Birdsong fell like raindrops all around me. The sounds of many cars on the motorway coalesced into one perpetual roar, making the forest seem shy in comparison. I focused on my breathing, in and out, like waves lapping on a shore. The tiredness I had been struggling with moved down my body and dissipated. I opened my eyes, ended my meditation and looked around. I felt fresh to the world. Half a metre from my head, tiny mushroom spores climbed up the branch of a tree. The ground was covered in brown and yellow, autumn seeping from the leaves. A squirrel leapt heroically between fragile branches, then scampered off into the green. My mind was clear.
This was what I experienced on my walk today, and every time I leave the house I try to have the same intensity of sensation. It comes from being present. There are so many things to focus on when you step outside. Robins flitting across rooftops and calling out cheerfully for a mate. The buzz of electricity from a Chinese restaurant spilling into the streets, followed by its sweet and smoky aromas. A passenger plane high above, piercing the clouds at breathtaking speed. The world is in motion, bustling from the microscopic scale to the gargantuan. Our senses only detect a fraction of the total stimuli. Think of a dog that goes on the same walk every day for years, does it get bored?
Presentness is not just for walks, I’ve found it incredibly useful for mental health. If you have a panic attack, an effective treatment is to verbally describe the objects around you. White pillow, green chair, fluffy dog- you get the picture. This technique forces you to leave your distressed mind and project your awareness outwards. Most of the time, reality is far less stressful than the scenarios you were imagining. If I’m feeling depressed about the pandemic or the future, I turn my intention to today instead. Instantly it takes the pressure off, and I can focus on doing things that make me happy instead of trying to be a “better” person. You’re not a top trumps card; sometimes you have to stop playing the game of life and just live.
You can make a conscious choice to be present right now. Feel your heartbeat. That constant, determined pounding reminds you of your mortality. Everything you have and will ever experience is made possible by that beat, and it is fragile. Focus on your breathing too. Every breath of air is essential, and in no way guaranteed. Remind yourself of death and you will feel truly alive, grateful for every passing second.
It doesn’t end there. Look at an object near you. Really stare at it, like you have laser eyes and you’re trying to burn through it. Look at the textures and the colours, and imagine what it would be like to touch. Now do a similar thing with the sounds around you. Perk up your ears like a rabbit listening out for danger. The creaky boiler, the whir of a computer, music from outside your window. Open your senses to everything. Forget yourself for a second and feel it all.

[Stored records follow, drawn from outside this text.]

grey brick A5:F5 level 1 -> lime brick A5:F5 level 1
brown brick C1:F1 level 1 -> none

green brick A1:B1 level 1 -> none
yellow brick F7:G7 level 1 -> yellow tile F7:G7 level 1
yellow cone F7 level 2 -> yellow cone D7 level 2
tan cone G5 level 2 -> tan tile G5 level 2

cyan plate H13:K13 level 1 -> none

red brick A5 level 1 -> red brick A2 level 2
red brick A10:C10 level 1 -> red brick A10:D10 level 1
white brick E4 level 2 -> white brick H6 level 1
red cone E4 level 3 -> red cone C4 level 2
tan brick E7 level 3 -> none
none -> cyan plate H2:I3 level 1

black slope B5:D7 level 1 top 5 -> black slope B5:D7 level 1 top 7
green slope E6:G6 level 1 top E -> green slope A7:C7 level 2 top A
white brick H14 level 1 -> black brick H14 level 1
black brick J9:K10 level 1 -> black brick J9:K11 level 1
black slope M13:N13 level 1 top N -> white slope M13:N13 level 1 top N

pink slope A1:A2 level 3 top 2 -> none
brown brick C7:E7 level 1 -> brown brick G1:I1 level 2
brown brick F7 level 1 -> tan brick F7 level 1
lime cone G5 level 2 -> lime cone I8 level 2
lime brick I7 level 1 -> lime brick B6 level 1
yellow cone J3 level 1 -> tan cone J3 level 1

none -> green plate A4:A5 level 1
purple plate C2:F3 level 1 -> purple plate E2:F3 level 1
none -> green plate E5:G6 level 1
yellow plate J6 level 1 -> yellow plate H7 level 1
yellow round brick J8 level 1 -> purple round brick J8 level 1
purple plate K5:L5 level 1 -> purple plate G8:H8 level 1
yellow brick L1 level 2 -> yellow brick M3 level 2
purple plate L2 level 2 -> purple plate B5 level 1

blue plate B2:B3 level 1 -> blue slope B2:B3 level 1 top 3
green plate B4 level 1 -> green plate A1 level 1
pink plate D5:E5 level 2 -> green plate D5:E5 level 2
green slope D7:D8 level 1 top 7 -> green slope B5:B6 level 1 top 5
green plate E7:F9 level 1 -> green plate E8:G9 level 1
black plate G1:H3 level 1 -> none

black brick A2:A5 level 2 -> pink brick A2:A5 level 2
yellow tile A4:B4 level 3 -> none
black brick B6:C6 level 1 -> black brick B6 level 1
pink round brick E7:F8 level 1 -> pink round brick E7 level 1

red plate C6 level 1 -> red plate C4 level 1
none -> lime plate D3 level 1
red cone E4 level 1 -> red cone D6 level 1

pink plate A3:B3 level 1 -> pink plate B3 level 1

When you are present, life is richer. This is important to remember, as the world is becoming more digital. We are glued to our phones, constantly absorbing information to feed our dopamine addictions. We end up missing what’s in front of us. I see people walking through the nature reserve with noise-cancelling headphones, and I want to grab them by the shoulders and shake them. “Look around!”, I would exclaim. Don’t be that person.
You only have one life, so savour it. Engage with the world instead of just observing it. Bask in the sunshine, stroke a puppy, chat to a stranger. You won’t regret it.